Pada dewasa ini,
tuntutan zaman sangatlah tinggi, orang-orang yang tidak mempunyai keahlian akan
susah sekali untuk mendapatkan pekerjaan. Badan Pusat Statistik
(BPS) menyatakan tingkat pengangguran terbuka di Indonesia pada Februari 2012
mencapai 6,32% atau 7,61 juta orang (detik.com). itu merupakan bukan angka yang
sedikit kalau dikaitkan dengan jumlah orang. Salah satu cara supaya mendapatkan
pekerjaan atau hidup layak adalah dengan cara menempuh pendidikan yang
setinggi-tingginya, anggapan itulah yang berkembanga di masyarakat Indonesia,
yakni menempuh pendidikan hanya untuk mendapatkan pekerjaan, padahal manfaat
pendidikan itu bukan hanya sekedar mendapatkan pekerjaan tetapi sngatlah luas,
hampir mencakup semua aspek kehidupan.
Pada zaman
sekarang, orang-orang berbondong-bondong untuk mendapatkan pendidikan, para
orang tua rela mengeluarkan uang untuk menyekolahkan anaknya, untuk masuk sekolah
yang bergengsi atau perguruan tinggi yang favorit, supaya anaknya nanti dengan
pendidikan yang baik nantinya akan mendapatkan hidup yang baik pula, itu
merupakan salah satu, bahwa pendidikan merupakan hal yang sangat penting,
seperti hadits nabi, yang artinya sebagai berikut “Carilah ilmu walaupun ke
Negeri Cina”. Di dalam Al-quran juga menjelaskan bahwa orang yang beriman
dan berilmu akan diangkat beberapa derajat, salah satu contohnya adalah Bpk.
Bachrudin Jusuf Habibie, beliau merupakan manusia yang sangat cerdas, yang
mampu membuat pesawat terbang. Beliau juga pernah menjabat sebagai presiden
Republik Indonesia yang ke-3. Itulah bukti bahwa orang yang berilmu akan
diangkat derajatnya oleh Allah SWT.
Pendidikan idealnya
mengandung beberapa kegiatan yang meliputi pengajaran, bimbingan, dan pelatihan.

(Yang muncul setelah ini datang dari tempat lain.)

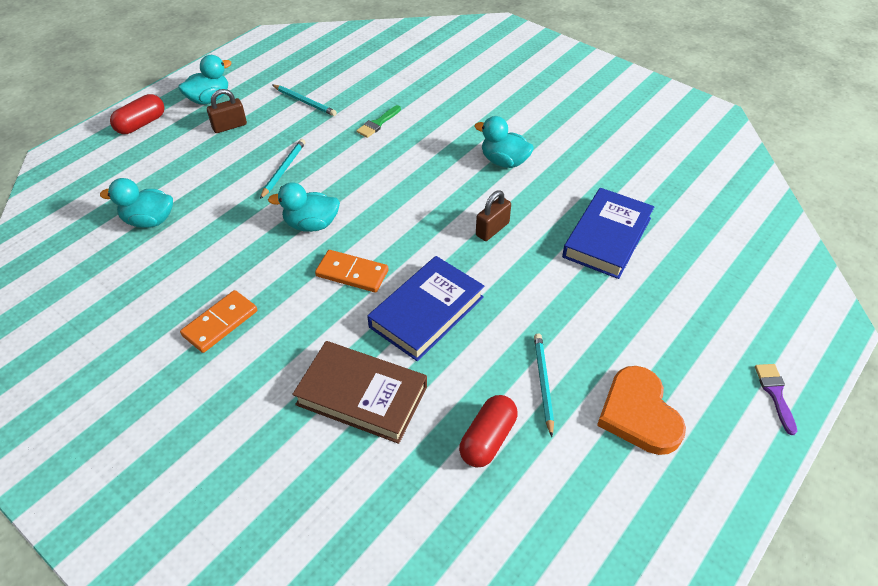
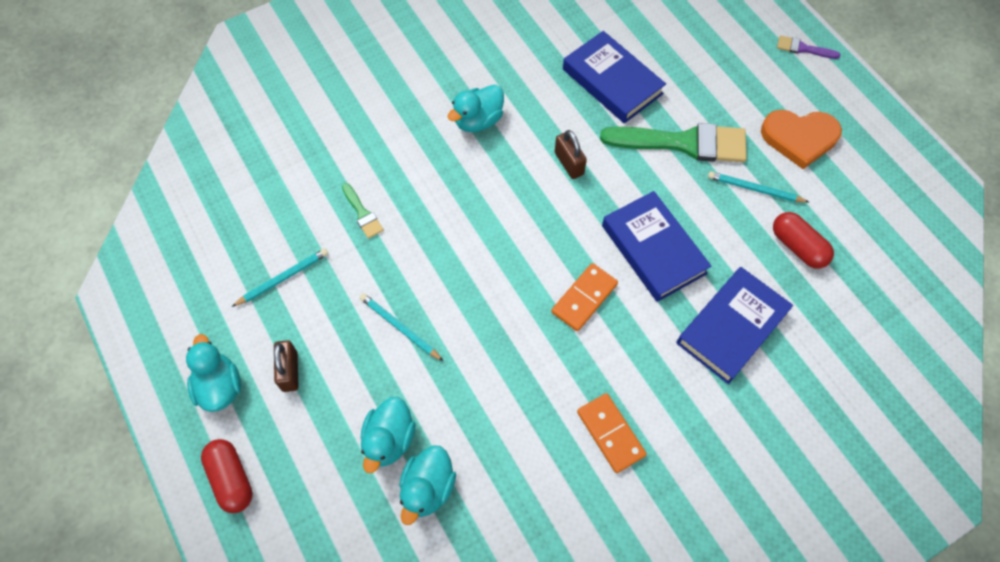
camera: 70 degrees left, 15 degrees up
(311, 224) = (501, 319): turquoise duck -> turquoise duck (389, 440)
(362, 395) = (731, 327): brown book -> blue book
(567, 309) = (683, 143): none -> green brush

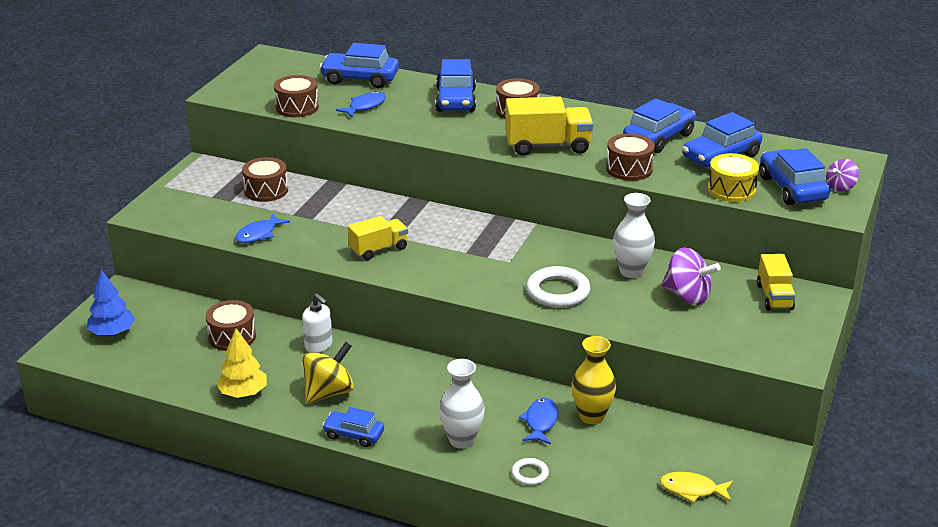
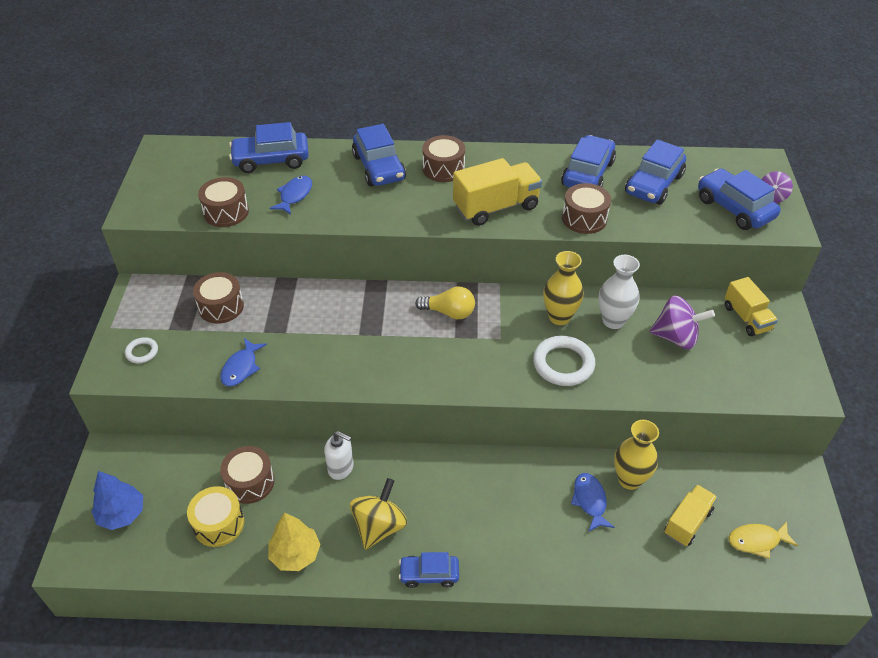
camera: 20 degrees left, 15 degrees up
(378, 249) = (370, 356): yellow truck -> yellow truck (687, 522)
(461, 440) = (532, 547): white vase -> none
(472, 234) = (449, 312): none -> yellow light bulb
(530, 474) = (613, 570): white ring -> white ring (142, 352)
(578, 258) = (559, 317): none -> yellow vase
(731, 190) = (686, 223): yellow drum -> yellow drum (219, 524)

yang ketiga itu harus berjalan dengan benar, yang nantinya akan melahirkan
manusia yang seutuhnya, yang cerdas dan bermoral, dan mampu bertahan hidup
dengan layak, serta mampu beradaptasi dengan lingkungan dan perubahan zaman
yang berlangsung terus menerus. Tetapi kebanyakan guru-guru atau lembaga
pendidikan di Indonesia dominannya hanya menjalankan satu kegiatan saja yakni
pengajaran, kegiatan bimbingan dan pelatihan sangat kurang sekali diterapkan di
lembaga-lembaga pendidikan. Sehingga para siswanya nanti hanya akan pintar saja
tetapi tidak dibekali bimbingan dan pelatihan untuk hidupnya yang akan
bermanfaat bagi kehidupannya setelah terjun di masyarakat.
Pendidikan yang
baik merupakan pendidikan yang nantinya produk dari proses pendidikan tersebut
mampu merubah sikap atau perilaku yang tidak baik menjadi baik, yang baik
menjadi lebih baik, dan seterusnya, bukan hanya semata-mata mencari nilai dalam
bentuk angka, atau menjadi manusia pintar, tanpa memperhatikan perilakunya,
tetapi yang paling utama adalah nilai moral yang nantinya akan menjadi manusia
yang berahlak mulia, sehingga tujuan pendidikan untuk menjadikan manusia yang
seutuhnya, dapat tercapai.
Kesalahan
pendidikan sekarang adalah orang-orang lebih mengutamakan nilai yang bersifat
kuantitatif saja, daripada nilai yang bersifat kualitatif yang merupakan nilai moral yang sangat
bermanfaat bagi kehidupannya. Orang-orang untuk mendapatkan nilai raport atau
IPK yang baik, mereka rela melakukan banyak cara, salah satunya dengan
mencotek, curang dalam ujian, dan lain sebagainya yang merupakan bukan akhlak
mulia, itulah ciri-ciri orang yang lebih mengutamakan nilai dalam bentuk angka,
bukan mengutamakan nilai moral yang
baik, sehingga para pemimpin atau pejabat-pejabat di Indonesia, karena
kepintarannya tanpa dibarengai nilai moral yang baik, banyak yang tidak
menjalankan amanahnya, contohnya adalah tindakan korupsi, kolusi dan nepotisme. Mereka setelah
diberi amanah, mereka lebih mengutamakan kepentingan pribadi dibandingkan
kepentingan umum. Itulah ciri betapa rendahnya nilai moral di bangsa kita.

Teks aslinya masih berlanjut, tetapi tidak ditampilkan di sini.